O presidente da CPI ainda convidou o promotor do MPE (Ministério Público Estadual) Luiz Eduardo Lemos a oferecer informações dos procedimentos administrativos investigados pela 43ª Promotoria do Consumidor.
Desde novembro, quando foi instaurada a CPI, foram apresentados dezenas de requerimentos solicitando vasta informação e uma testemunha, o tecnólogo em eletrotécnica industrial que emitiu parecer técnico embasando o fato determinado da CPI, foi ouvida no processo de investigação. Outras providências já foram tomadas, incluindo apresentação do orçamento no valor de R$ 20 mil para a aferição dos ensaios de desempenho de medidores de energia por amostra para identificar possíveis falhas na medição feita pela concessionária Energisa.
Oficialmente, a Defensoria Pública de Mato Grosso do Sul ajuizou 381 ações contra a Energisa entre os anos de 2018 e 2019, com queixas recorrentes de consumidores de 38 municípios sobre os aumentos inexplicáveis em suas contas de energia elétrica, entre outras reclamações. O defensor público-geral do Estado, Fábio Rogério Rombi Silva, aponta ainda que houve um aumento de 25,44% no número de ações representadas contra a empresa, no período de um ano.
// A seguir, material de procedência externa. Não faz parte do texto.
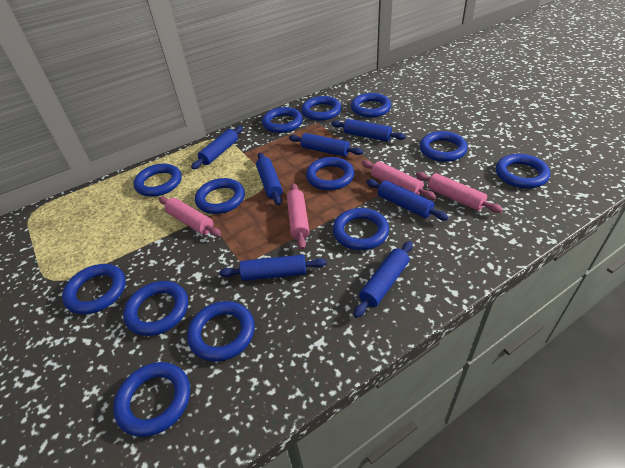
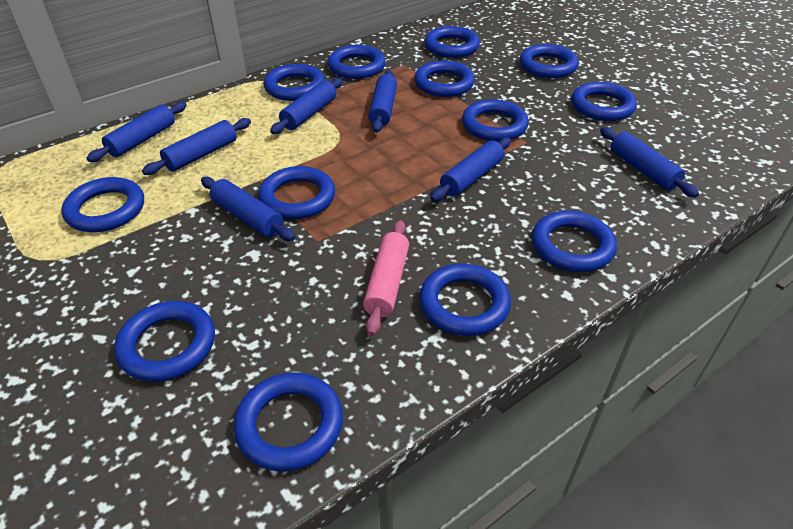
pink rolling pin: 4 -> 1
Em 2018 foi ajuizado um total de 169 ações, ao passo que em 2019 o número pula para 212.
Outro lado
Por meio de nota, a Energisa disse que até o momento “foi apresentado um único parecer técnico e que não houve comprovação sobre irregularidades na medição de consumo realizada pela concessionária”.
“A distribuidora reafirma que o parecer apresentado não atende os procedimentos regulamentados pelo Inmetro, bem como o profissional, a empresa e os equipamentos utilizados não são credenciados no instituto, o que torna o laudo sem valor técnico e legal”, diz o texto.
A Energisa completa que “cumpre rigorosamente a legislação determinada pela Agência Nacional de Energia Elétrica (Aneel), e reforça que está à disposição para prestar todas as informações necessárias à sociedade e aos representantes do Poder Público”.